Modern Life Intrudes on Ancient Salt Trade
Every morning, hundreds of men converge on a dry lakebed in Ethiopia, where they cleave at the ground with axes to extract salt. They toil under the gaze of camels that will carry the salt bricks to market, in a trek historians estimate has gone on since the sixth century.
But with the government opening the isolated northern region to investors and tourists by cutting new roads through surrounding mountains, the laborers, traders and caravan drivers say their traditional way of life could soon be lost.
“If it continues like this, it will stop our work,” miner Musa Idris said as he stood at Lake Asale, where temperatures can reach 50 degrees C.
Restaurants and hotels have sprung up in the area, also known as the Danakil Depression, to cater to tourists who visit the uniquely desolate landscape formed by the intersection of three tectonic plates.
The presence of salt in the area has not escaped the attention of mining companies.
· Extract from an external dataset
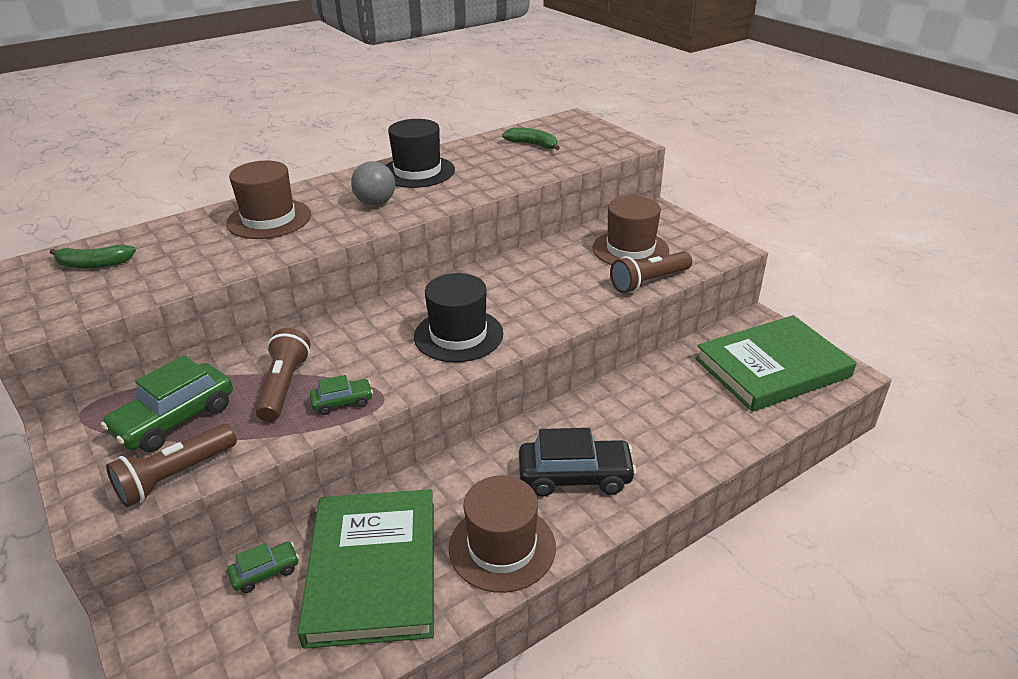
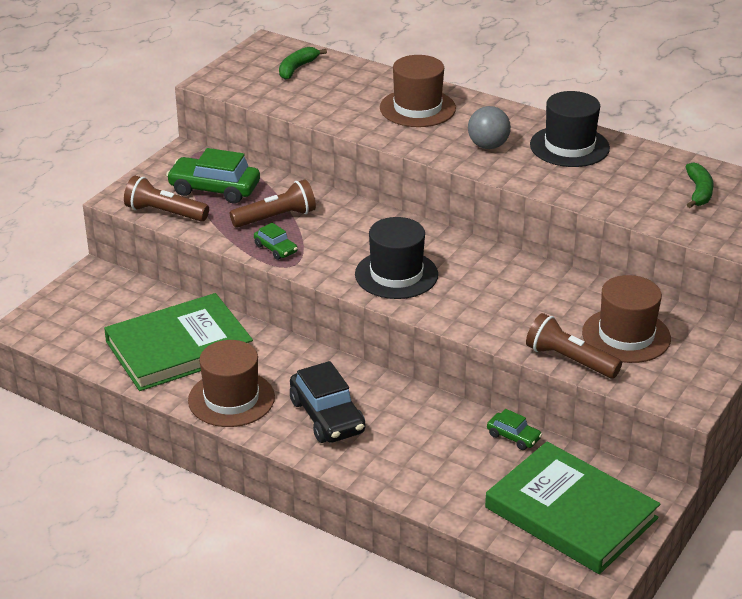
camera: 65 degrees right, 0 degrees up
(94, 264) = (297, 68): green banana -> green banana turned 60 degrees clockwise
(265, 572) = (153, 303): green car -> green car (513, 437)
Nearby, an Ethiopian company has built a plant that sucks water from the lake into evaporation ponds, creating salt the miners say is costlier but better than the blocks they mine from the lakebed. One of its managers predicts the plant one day will be the main salt supplier in the area.
Perhaps no development has affected the traditional salt industry like the new roads. Getting the salt-laden camels from Lake Asale to the nearest city, Mekele, used to be a four-day trek down rock-strewn gullies. Now, the caravans terminate in Berhale, the region’s main salt trading outpost, which road builders connected to Mekele by tarmac about five years ago. The journey takes only three days.
About 5,000 blocks of salt arrive each day at a trading post on a dry riverbed at the edge of Berhale, from which they are loaded onto trucks that take them as far away as neighboring Kenya.
The Lake Asale miners like Idris have also grown tired of the industry’s backbreaking labor and low wages, despite its long history in the area. “If technology comes and changes it, it would be better.”
Others embrace the traditional way. “We see this as our farmland, so we don’t have anything else but this,” miner Indris Ibrahim said. “My children and grandchildren will hopefully mine in this area.”